Subversionのクライアントプログラムには、代表的なものとして以下のようなものがあります。
- TortoiseSVN
- RapidSVN
- Subclipse
以下では、それぞれのクライアントについて説明します。ここではそれぞれのクライアントで、代表的な操作として以下の操作について説明します。
操作 |
説明 |
プロジェクトを開始するとき |
Import |
プロジェクトのリソースをレポジトリーにインポートする |
ローカルで作業を始めるとき |
Checkout |
レポジトリにあるリソースをローカルに持ってくる |
日々の作業 |
Update |
レポジトリの更新内容をローカルに反映させる |
Commit |
ローカルの更新内容をレポジトリに反映させる |
Add |
ローカルのファイルをレポジトリに追加する。この処理の後にCommitすることによって実際にレポジトリに反映される |
Delete |
ファイルをレポジトリから消去する。この処理の後にCommitすることによって実際にレポジトリに反映される |
Move |
ファイルの名前を変更する。この処理の後にCommitすることによって実際にレポジトリに反映される |
Log |
ファイルの更新履歴を表示する |
Diff |
レポジトリのファイルとローカルのファイルを比較する |
TortoiseSVNは、WindowsのExplorerに統合されたSubversionのクライアントです。これをインストールすると、Explorer上の右ボタンをクリックすると表示されるメニューの中にSubversionのメニューが追加され、このメニューを通してSubversionのレポジトリを操作することができるようになります。また、Subversionのレポジトリに管理されているリソースのアイコンに現在のリソースの状況がマークされるようになります。

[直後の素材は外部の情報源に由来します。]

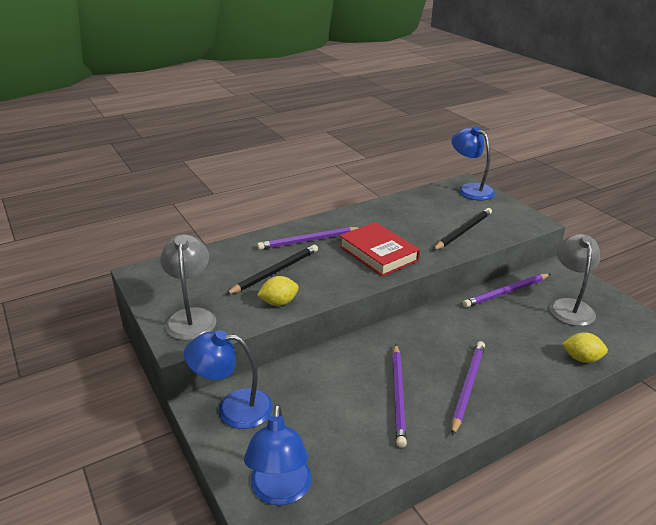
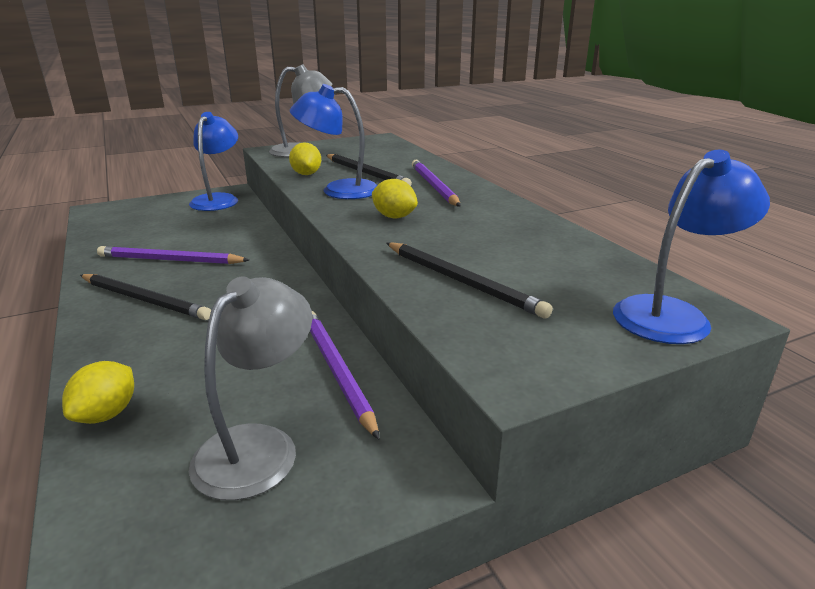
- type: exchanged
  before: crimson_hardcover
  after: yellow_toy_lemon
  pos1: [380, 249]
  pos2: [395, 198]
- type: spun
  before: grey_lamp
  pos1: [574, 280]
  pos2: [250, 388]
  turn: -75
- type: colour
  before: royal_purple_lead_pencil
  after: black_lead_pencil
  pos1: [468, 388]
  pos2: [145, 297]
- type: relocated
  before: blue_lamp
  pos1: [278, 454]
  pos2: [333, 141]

TortoiseSVNのサイトのDownloadリンクをクリックし、リストされているファイルの中から自分の環境にあった最新のビルドを入手します。これはMSI形式のファイルですので、実行するとインストーラが立ち上がります。このインストーラに従ってインストールをしてください。インストールが完了すると、コンピュータの再起動が要求されますので、再起動してください。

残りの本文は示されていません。